Space monitoring only takes place at aggr. level (easier than monitor at volume level, snap reserve used etc) this allows for better reporting/trending.
snapshot autodelete: this has got PROs and CONs attached to it in my opinion. the pro is that once a volume cannot grow anymore (you do need to set a max size a vol is
allowed to grow to) deleting snapshots should provide free space for the writes in the volume. The CON is that if your snaps are backups and regarded as such they are exposed to
getting deleted.
CONs: ideally you d want to know your growth rate before engaging this, or you could phase it in by thin provisioning and then add 1 more snapshot at the time. The other
con is that you could end up in a situation where you have set a vol max autosize on that the aggr. cannot cater for, so your aggr will fill up. this is easy to manage though
once you have growth rates. The final con is that in theory even with snap autodelete on unless you allow your volume to grow enough you could up with running out of space
in a volume. In reality this has not happened to us once as we keep track of aggr. space usage and never allow them to go above 90%.
In short: the config. above is thin provisioning which by nature shifts workload into space management (operations manager is your friend) which in turn increases ROI on disk
space VASTLY. Just by turning on TP here we gained around 15TB back which at our costs are worth 300K AUD of cost avoidance.

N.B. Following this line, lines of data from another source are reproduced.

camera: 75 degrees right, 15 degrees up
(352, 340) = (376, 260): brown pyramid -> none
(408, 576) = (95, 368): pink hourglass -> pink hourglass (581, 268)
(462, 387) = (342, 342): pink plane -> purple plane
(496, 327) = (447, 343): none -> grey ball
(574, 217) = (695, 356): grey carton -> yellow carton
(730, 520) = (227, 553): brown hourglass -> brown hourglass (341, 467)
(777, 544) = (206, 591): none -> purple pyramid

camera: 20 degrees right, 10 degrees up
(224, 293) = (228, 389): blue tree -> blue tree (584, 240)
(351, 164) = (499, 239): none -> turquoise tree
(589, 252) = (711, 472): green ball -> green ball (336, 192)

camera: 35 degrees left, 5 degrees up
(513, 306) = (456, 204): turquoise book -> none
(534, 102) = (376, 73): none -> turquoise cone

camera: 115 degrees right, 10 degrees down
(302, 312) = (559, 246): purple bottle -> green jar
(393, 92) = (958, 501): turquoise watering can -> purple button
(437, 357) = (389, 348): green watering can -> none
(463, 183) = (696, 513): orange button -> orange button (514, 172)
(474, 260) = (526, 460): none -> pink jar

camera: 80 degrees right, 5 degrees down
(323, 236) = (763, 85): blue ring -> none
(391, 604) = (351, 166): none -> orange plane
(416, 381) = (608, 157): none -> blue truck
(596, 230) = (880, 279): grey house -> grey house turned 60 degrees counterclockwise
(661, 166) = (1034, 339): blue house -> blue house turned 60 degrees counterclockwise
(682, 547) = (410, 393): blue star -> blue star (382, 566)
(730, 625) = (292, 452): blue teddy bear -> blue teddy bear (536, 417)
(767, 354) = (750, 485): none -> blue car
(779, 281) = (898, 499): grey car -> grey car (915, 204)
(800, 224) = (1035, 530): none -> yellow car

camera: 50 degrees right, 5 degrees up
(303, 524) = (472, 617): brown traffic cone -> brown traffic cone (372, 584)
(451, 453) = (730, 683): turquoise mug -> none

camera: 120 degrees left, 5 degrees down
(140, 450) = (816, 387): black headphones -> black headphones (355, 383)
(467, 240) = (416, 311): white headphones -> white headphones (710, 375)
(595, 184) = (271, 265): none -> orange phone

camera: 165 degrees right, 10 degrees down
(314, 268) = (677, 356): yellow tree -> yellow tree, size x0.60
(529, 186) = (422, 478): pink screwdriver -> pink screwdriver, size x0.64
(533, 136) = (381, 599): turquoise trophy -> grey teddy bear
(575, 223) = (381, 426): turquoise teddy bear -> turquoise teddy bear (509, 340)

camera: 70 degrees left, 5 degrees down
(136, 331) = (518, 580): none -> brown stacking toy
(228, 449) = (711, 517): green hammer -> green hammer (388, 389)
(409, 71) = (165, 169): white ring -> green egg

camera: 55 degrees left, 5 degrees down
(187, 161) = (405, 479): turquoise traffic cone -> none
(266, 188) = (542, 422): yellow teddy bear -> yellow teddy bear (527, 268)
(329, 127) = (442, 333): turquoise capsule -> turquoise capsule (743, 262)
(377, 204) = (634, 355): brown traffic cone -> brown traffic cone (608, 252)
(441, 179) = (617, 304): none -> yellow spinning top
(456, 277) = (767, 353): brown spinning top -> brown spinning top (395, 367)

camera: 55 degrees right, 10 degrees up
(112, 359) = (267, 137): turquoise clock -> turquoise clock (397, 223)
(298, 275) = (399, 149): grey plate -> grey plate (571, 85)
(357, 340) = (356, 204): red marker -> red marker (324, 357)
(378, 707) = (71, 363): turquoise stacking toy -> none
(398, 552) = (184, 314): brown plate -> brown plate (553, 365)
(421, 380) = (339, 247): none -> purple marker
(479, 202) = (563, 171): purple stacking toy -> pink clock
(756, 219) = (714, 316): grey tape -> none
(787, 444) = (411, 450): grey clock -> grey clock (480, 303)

This is what we are paid for I reckon ;-0
Hope this helps.
Eric
I am confused about your restore time. We are using NFS for our datastores and currently have 250+ guests in 8 datastores. SMVI can backup this lot in 11 minutes but restoring a single 50GB VM takes about 90Minutes. We haven't tried restoring an entire datastore as this is a production environment and the owners of the VMs would be more than a little miffed if we rolled back an entire datastore 🙂
In your 2 minute case was this rolling back the entire datastore or a single vm from that DS ?
SMVI can backup this lot in 11 minutes but restoring a single 50GB VM takes about 90Minutes.
Hi,
We are on the same page here - single VM restore is disk & CPU-intensive, as it copies data from a snapshot into the active file system.
Of course the actual restore time may vary depending on many factors (spindle count, filer model, what else is going on at the same time, etc.), but arguably it is not as quick as a volume snap restore.